This week, one of the athletes I guide (he gets the basics, just needs a reminder from time to time) reminded me of watershed moments. It made me wonder about my own watershed moments, as I had just given him a moment where it all made sense to him. He is a great athlete, an incredible guy and a monumental human being. He listens, absorbs and takes the best forward with him. Something we should all aspire towards, living a life like his.
Those moments where a mass of small decisions bring you to a moment where possibly it all comes together, or someone comes to you and gives you a piece of wisdom that ties up all the loose ends. It could be the smallest thing, because it’s so difficult to see behind that space where you are facing the rock, the hard place and the stubborn ego that doesn’t like to look behind the obvious.
Watershed moments are pivotal to change. Once you realise it, there is no turning back. These aren’t realisations that fluctuate like your belief that it’s ok to eat a slab of chocolate after a hard training session. These are crucial things that affect decisions for the rest of your life. To give you an idea, here are some of my watershed moments.
- While riding my bike along the coastal road, realising that economy and the zone around 75% of max HR would be the focal point of most of my improvement if I wanted to have a long sporting career.
- A naturopath who told me to “learn to breathe and let go” at a pivotal moment in my life which changed the way I laughed, slept and lived every breath I would ever take from there onward.
- Making the food connection. Realising that my central energy system is being fuelled with molasses when it should be fuelled with jet fuel.
Those 3 moments (among others) have made me the person I am today. I spend 5-10 minutes a day exercising my breathing to make sure I am “clean”. I eat “clean” which is a moving target but a target which has meant that I now research where the meat comes from at restaurants I frequent, means I have stopped using deodorant (that sweat smell is from what you eat), stopped taking any vitamins and brought my average sugar consumption on a 4+ hour bicycle ride down by about 90%. Training in the right zone and being aware of economy has turned me around from an average age grouper to hitting it out with some of the pro guys. That is doable by anyone with enough time and plenty discipline.

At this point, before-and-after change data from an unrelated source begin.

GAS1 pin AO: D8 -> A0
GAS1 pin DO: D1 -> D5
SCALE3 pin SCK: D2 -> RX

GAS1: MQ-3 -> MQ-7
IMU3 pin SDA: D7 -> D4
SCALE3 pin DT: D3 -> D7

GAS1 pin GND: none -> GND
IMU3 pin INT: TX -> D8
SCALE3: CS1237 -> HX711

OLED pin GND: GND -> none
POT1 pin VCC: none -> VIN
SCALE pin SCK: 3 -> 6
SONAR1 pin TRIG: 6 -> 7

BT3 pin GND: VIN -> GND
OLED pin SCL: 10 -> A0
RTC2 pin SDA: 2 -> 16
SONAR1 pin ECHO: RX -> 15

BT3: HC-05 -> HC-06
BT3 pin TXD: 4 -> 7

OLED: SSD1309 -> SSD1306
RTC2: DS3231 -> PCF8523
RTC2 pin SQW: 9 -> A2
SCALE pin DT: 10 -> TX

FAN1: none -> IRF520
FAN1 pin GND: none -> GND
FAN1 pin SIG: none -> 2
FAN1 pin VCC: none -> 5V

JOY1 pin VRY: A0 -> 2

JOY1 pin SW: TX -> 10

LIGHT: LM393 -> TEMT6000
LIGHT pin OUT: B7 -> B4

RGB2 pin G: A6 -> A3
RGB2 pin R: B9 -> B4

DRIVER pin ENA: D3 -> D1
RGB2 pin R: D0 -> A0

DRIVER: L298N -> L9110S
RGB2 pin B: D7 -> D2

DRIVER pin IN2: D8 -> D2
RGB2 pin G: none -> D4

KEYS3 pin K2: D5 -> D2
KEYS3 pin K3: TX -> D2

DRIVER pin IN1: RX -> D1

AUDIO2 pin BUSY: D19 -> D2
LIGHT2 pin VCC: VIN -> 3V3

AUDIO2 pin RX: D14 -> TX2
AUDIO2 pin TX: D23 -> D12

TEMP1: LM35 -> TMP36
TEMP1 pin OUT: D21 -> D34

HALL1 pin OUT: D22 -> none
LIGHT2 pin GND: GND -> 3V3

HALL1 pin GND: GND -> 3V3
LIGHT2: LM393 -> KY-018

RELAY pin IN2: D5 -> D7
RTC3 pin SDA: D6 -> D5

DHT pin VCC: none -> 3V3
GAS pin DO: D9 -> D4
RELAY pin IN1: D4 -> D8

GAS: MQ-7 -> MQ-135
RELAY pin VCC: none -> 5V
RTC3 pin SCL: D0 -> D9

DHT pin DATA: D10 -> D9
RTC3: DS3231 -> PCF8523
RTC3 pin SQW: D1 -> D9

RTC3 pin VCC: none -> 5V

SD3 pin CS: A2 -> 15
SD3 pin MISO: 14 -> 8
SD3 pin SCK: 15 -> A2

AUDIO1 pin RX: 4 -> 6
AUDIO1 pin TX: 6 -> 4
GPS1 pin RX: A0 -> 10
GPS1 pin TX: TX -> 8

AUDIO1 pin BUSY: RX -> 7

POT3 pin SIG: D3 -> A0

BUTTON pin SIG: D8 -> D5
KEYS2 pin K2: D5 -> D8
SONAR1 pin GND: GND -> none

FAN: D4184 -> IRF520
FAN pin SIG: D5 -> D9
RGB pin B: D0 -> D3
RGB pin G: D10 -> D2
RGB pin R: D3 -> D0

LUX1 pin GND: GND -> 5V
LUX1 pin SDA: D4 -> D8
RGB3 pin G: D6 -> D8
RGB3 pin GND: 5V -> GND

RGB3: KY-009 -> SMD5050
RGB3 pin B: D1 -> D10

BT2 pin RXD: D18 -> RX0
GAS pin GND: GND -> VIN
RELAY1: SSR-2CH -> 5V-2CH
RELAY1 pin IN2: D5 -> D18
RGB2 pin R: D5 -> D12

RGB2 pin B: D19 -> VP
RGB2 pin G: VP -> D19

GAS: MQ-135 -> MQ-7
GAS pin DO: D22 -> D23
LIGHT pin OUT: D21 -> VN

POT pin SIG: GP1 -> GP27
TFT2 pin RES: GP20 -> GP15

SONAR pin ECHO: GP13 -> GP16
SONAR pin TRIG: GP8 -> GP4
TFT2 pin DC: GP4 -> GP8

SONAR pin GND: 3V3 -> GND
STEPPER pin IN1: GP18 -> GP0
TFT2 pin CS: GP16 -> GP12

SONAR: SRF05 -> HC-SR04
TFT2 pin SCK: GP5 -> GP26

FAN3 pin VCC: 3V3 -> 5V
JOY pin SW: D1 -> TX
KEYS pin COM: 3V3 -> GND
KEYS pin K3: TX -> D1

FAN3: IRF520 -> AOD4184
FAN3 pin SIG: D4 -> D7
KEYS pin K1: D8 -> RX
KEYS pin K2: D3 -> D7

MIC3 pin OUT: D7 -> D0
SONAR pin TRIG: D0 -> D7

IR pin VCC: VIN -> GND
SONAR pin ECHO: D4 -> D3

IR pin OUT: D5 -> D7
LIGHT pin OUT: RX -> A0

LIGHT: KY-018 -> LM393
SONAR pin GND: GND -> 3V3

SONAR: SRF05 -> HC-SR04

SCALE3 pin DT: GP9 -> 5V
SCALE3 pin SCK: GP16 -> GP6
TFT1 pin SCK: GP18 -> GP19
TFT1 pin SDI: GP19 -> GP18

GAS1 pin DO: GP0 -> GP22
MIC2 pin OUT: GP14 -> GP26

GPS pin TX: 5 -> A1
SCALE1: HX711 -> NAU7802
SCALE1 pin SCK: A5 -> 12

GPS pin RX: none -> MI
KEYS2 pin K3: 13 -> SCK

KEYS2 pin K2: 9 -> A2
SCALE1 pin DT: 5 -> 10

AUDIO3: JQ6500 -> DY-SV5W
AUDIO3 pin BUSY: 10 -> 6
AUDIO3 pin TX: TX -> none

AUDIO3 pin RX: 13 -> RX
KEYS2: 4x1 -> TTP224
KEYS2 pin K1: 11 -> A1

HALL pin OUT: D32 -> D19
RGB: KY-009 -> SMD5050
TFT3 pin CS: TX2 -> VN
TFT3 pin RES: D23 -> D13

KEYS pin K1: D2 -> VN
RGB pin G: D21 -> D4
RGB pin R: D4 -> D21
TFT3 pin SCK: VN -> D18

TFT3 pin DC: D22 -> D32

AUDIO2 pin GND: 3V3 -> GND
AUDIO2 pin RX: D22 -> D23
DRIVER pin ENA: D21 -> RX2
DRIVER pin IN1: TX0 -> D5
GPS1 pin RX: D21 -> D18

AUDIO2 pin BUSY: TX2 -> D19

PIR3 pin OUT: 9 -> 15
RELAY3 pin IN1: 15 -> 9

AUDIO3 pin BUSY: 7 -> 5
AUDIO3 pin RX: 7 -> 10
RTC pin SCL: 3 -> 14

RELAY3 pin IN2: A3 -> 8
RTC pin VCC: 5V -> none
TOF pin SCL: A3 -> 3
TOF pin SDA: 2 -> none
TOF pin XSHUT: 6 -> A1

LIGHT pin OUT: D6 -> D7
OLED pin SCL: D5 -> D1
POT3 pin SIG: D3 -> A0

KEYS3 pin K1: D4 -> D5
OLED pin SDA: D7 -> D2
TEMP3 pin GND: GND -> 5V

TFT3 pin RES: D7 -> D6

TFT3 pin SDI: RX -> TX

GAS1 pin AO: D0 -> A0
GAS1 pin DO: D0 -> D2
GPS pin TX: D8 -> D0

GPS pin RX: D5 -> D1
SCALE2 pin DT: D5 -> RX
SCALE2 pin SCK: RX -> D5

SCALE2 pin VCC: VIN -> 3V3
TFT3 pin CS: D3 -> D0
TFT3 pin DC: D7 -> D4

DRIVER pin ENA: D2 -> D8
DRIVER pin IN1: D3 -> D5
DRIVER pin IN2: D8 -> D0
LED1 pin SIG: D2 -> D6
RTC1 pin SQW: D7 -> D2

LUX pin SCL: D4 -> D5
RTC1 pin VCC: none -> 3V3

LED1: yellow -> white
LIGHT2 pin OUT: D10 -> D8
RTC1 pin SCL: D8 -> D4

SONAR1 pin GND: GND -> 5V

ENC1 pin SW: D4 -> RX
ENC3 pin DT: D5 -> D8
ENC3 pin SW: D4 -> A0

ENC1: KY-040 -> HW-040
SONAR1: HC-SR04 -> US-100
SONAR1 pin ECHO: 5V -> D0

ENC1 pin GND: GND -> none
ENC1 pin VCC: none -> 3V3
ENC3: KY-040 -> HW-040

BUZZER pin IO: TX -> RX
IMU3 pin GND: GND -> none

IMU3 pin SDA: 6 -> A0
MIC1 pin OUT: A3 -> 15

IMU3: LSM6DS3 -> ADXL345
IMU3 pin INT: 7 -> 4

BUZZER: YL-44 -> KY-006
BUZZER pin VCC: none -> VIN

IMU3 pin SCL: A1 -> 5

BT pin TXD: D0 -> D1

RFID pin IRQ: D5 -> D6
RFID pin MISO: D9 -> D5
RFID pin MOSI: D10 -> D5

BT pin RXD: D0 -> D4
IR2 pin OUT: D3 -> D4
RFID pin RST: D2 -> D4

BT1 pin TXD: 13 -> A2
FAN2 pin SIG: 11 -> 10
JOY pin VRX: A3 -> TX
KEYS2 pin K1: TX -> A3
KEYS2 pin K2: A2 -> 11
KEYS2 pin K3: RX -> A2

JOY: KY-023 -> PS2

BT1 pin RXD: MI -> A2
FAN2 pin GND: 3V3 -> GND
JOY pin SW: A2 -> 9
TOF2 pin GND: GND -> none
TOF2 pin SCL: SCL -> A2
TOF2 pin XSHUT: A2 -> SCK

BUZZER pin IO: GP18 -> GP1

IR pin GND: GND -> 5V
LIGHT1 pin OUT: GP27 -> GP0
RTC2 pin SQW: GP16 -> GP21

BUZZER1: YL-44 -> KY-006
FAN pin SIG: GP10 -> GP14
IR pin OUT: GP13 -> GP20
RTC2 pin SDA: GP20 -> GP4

Don’t be scared of these key moments – in fact; relish them and look for them. They come at the most unexpected times but there is a feeling of deep understanding when they do happen to us.
To the guys and girls doing 70.3 this weekend, I have a bunch of tips which I posted a year or two ago here: http://www.urban-ninja.co.za/index.php/2011/11/70-3-first-timer-tips/
Have a great race out there and really embrace the feeling going through your body as it does the work to get to your goals. It’s a beautiful thing.